WUIN
- Oak Island, North Carolina; United States;
- Broadcast area: Wilmington, North Carolina
- Frequency: 98.3 MHz
- Branding: 98.3 The Penguin

Programming
- Format: Adult album alternative

Ownership
- Owner: Thomas Davis; (Davis Media, LLC);
- Sister stations: WNTB

History
- First air date: 2000
- Former call signs: WAZO (1998–2004) WSFM (2004–2011)
- Call sign meaning: W The PengUIN

Technical information
- Licensing authority: FCC
- Facility ID: 48626
- Class: C3
- ERP: 18,500 watts
- HAAT: 116 meters (381 ft)
- Transmitter coordinates: 33°57′40″N 78°01′37″W﻿ / ﻿33.96111°N 78.02694°W

Links
- Public license information: Public file; LMS;
- Website: 983thepenguin.com

= WUIN (FM) =

WUIN (98.3 MHz, "The Penguin") is an American FM radio station broadcasting an adult album alternative format.
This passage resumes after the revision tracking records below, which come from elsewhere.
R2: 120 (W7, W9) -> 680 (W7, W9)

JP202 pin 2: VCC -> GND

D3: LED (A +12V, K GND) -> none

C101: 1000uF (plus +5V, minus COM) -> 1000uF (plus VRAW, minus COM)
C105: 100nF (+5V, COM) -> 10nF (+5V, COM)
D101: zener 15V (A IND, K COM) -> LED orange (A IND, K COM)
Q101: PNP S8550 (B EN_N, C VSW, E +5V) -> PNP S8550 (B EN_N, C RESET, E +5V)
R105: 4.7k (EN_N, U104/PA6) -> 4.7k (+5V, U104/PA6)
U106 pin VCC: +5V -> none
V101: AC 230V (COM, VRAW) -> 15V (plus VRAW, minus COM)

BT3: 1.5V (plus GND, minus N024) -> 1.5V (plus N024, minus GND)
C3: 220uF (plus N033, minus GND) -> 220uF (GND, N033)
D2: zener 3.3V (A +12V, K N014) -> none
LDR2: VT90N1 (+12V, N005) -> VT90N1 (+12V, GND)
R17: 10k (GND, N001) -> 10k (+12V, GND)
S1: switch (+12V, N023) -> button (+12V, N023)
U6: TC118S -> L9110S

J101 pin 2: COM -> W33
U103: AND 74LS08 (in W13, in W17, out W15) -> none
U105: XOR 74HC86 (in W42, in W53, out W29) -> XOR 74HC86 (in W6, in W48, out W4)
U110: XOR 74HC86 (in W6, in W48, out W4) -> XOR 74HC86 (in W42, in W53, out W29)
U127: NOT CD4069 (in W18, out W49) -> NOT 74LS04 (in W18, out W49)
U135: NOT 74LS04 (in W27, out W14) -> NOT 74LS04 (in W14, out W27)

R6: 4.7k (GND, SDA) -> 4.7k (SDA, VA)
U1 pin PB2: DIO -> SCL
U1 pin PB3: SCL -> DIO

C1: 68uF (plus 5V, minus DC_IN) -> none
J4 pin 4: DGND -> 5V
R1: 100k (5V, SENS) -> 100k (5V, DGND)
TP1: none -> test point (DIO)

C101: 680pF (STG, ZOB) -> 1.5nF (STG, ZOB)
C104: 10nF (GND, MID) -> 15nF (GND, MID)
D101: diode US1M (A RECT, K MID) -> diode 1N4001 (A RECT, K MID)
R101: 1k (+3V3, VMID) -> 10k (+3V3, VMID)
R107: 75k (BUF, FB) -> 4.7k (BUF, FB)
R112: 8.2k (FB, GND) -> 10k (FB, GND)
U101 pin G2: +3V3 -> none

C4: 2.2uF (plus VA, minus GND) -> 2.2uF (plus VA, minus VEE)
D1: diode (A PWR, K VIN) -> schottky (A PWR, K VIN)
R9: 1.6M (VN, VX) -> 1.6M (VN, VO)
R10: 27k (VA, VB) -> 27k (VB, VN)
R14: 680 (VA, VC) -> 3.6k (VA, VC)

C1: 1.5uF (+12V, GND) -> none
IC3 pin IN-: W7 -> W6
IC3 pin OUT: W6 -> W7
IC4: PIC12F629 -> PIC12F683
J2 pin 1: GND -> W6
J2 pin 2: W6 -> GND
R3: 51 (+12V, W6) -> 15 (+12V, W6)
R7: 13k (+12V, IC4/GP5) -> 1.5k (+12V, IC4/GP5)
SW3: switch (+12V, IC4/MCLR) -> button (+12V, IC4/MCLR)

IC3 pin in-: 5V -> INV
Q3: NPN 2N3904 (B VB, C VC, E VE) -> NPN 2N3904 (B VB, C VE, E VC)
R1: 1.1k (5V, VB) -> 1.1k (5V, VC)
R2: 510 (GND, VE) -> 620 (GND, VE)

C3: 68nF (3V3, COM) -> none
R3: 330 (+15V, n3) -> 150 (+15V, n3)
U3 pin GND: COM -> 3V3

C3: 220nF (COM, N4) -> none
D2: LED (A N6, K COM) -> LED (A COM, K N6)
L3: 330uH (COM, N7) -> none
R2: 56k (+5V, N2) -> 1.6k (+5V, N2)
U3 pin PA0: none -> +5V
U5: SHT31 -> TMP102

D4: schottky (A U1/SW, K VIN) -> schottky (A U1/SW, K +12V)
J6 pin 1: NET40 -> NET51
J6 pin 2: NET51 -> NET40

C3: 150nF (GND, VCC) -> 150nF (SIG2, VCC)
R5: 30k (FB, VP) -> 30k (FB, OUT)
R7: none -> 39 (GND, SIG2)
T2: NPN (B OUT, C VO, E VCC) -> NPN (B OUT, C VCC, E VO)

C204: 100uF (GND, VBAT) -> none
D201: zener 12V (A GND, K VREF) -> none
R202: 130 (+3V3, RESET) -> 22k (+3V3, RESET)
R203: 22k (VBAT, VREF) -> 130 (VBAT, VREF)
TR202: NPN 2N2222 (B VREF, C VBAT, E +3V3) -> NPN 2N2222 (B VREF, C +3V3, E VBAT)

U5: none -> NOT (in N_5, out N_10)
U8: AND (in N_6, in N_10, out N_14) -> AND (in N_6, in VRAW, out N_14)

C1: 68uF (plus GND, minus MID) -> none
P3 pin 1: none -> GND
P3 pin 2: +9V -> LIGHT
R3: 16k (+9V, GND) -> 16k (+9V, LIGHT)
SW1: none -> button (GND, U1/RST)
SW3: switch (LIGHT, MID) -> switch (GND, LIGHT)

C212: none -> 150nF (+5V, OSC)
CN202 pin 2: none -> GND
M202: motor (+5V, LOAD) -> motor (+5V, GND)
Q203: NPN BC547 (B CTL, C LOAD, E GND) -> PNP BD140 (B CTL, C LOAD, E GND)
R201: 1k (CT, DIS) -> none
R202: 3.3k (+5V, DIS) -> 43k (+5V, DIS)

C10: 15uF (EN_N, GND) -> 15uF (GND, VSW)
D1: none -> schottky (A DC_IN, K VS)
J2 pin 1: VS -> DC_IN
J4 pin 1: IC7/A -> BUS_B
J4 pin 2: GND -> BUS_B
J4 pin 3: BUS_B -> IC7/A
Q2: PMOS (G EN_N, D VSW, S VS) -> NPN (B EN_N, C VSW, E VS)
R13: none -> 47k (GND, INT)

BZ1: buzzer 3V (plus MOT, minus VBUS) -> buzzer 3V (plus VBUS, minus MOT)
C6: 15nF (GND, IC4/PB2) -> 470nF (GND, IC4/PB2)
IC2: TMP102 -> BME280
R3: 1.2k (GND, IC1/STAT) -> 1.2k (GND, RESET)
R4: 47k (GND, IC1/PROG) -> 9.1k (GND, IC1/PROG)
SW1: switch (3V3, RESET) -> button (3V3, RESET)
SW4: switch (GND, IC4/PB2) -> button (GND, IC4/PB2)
Licensed in Oak Island, North Carolina, the station serves the greater Wilmington, North Carolina, area. The station, originally established in 2000, is currently owned by Thomas Davis, through licensee Davis Media, LLC. WUIN features a broad variety of styles including reggae, blues, jazz, Americana, rock, soul and hip-hop.

==History==
In 2000, Ocean Broadcasting LLC, which owned Wilmington radio stations WLGX, WRQR and WMFD, started a CHR radio station at 98.3 FM, licensed to Oak Island, North Carolina. Broadcasting at the equivalent of 25,000 watts from a 400-foot tower near Southport, and serving Brunswick and New Hanover counties, WAZO "Channel Z" played artists including the Red Hot Chili Peppers, Sugar Ray, Will Smith, the Backstreet Boys, Dave Matthews, TLC, Jennifer Lopez and Santana.

Surf 98.3 logo

In July 2004, NextMedia Group purchased WKXB and WSFM from Sea-Comm Inc., and WRQR, WAZO, and WMFD from Ocean Broadcasting LLC. The sale meant two big changes for Surf: the move to 98.3 FM, and the end of the controversial Lex and Terry, replaced with "The Mad Max Morning Show with Special K," based in Myrtle Beach, South Carolina. WAZO moved to 107.5 FM, former home of WSFM.

The station was a finalist for Radio and Records magazine's 2007 Industry Achievement Award for best Alternative Station for markets 100 and up. Other finalists include WKZQ-FM, WJSE, WBTZ, KQXR, and KXNA.

In July 2008, Capitol Broadcasting announced its purchase of NextMedia's Wilmington stations.

On December 31, 2010, Surf 98.3 went off the air. Brian Schimmel of Sunrise Broadcasting said the frequency was purchased by Sea-Comm Media, which moved the programming of WUIN from 106.7 to 98.3. A new station called "Coastal Carolina's Modern Rock 98.7" took its place.

Effective September 10, 2014, WUIN, WNTB, and WUDE were purchased from Sea-Comm by Davis Media, LLC, at a price of $1.5 million.